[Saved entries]
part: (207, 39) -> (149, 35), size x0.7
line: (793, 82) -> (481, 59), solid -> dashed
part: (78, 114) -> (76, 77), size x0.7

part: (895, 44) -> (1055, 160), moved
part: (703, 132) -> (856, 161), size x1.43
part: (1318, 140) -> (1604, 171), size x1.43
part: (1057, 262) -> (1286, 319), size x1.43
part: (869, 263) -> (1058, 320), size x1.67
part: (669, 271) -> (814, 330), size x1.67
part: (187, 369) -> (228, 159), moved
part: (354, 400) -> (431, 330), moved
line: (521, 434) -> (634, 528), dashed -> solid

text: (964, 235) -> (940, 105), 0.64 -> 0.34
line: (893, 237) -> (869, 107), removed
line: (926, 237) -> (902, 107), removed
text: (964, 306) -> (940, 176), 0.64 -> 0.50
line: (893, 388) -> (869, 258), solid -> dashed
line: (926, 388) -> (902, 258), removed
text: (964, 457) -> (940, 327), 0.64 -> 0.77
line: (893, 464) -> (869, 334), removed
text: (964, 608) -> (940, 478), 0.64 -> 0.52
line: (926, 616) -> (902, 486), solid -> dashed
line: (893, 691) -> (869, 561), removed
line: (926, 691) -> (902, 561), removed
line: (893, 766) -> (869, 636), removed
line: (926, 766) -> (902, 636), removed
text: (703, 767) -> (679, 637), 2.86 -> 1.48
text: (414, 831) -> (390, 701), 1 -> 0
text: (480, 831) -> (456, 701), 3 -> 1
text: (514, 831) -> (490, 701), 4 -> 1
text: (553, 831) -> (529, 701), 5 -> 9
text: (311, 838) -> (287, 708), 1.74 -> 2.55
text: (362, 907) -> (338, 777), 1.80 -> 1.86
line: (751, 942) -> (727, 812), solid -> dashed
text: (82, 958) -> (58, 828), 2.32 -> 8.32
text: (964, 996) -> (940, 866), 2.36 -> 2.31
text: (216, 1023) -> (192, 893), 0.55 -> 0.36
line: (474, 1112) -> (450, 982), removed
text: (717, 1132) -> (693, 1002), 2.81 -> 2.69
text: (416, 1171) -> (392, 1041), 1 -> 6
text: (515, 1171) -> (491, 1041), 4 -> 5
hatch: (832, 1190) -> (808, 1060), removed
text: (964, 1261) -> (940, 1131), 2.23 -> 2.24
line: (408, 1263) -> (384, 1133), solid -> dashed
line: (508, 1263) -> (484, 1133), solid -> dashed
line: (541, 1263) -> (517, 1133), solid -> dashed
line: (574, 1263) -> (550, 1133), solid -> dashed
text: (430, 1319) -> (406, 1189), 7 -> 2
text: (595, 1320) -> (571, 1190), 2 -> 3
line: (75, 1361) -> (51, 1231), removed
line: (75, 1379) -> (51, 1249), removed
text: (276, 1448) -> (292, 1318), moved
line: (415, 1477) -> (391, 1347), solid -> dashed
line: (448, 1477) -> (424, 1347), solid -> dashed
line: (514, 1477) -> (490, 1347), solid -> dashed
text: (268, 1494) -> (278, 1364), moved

§ Exercise brief
Among the records above, extract exactly the lines from the line with "line: (926, 237) -> (902, 107), removed" to the line with "line: (75, 1379) -> (51, 1249), removed", both lines included, and leave out the rest.

§ Solved exercise
line: (926, 237) -> (902, 107), removed
text: (964, 306) -> (940, 176), 0.64 -> 0.50
line: (893, 388) -> (869, 258), solid -> dashed
line: (926, 388) -> (902, 258), removed
text: (964, 457) -> (940, 327), 0.64 -> 0.77
line: (893, 464) -> (869, 334), removed
text: (964, 608) -> (940, 478), 0.64 -> 0.52
line: (926, 616) -> (902, 486), solid -> dashed
line: (893, 691) -> (869, 561), removed
line: (926, 691) -> (902, 561), removed
line: (893, 766) -> (869, 636), removed
line: (926, 766) -> (902, 636), removed
text: (703, 767) -> (679, 637), 2.86 -> 1.48
text: (414, 831) -> (390, 701), 1 -> 0
text: (480, 831) -> (456, 701), 3 -> 1
text: (514, 831) -> (490, 701), 4 -> 1
text: (553, 831) -> (529, 701), 5 -> 9
text: (311, 838) -> (287, 708), 1.74 -> 2.55
text: (362, 907) -> (338, 777), 1.80 -> 1.86
line: (751, 942) -> (727, 812), solid -> dashed
text: (82, 958) -> (58, 828), 2.32 -> 8.32
text: (964, 996) -> (940, 866), 2.36 -> 2.31
text: (216, 1023) -> (192, 893), 0.55 -> 0.36
line: (474, 1112) -> (450, 982), removed
text: (717, 1132) -> (693, 1002), 2.81 -> 2.69
text: (416, 1171) -> (392, 1041), 1 -> 6
text: (515, 1171) -> (491, 1041), 4 -> 5
hatch: (832, 1190) -> (808, 1060), removed
text: (964, 1261) -> (940, 1131), 2.23 -> 2.24
line: (408, 1263) -> (384, 1133), solid -> dashed
line: (508, 1263) -> (484, 1133), solid -> dashed
line: (541, 1263) -> (517, 1133), solid -> dashed
line: (574, 1263) -> (550, 1133), solid -> dashed
text: (430, 1319) -> (406, 1189), 7 -> 2
text: (595, 1320) -> (571, 1190), 2 -> 3
line: (75, 1361) -> (51, 1231), removed
line: (75, 1379) -> (51, 1249), removed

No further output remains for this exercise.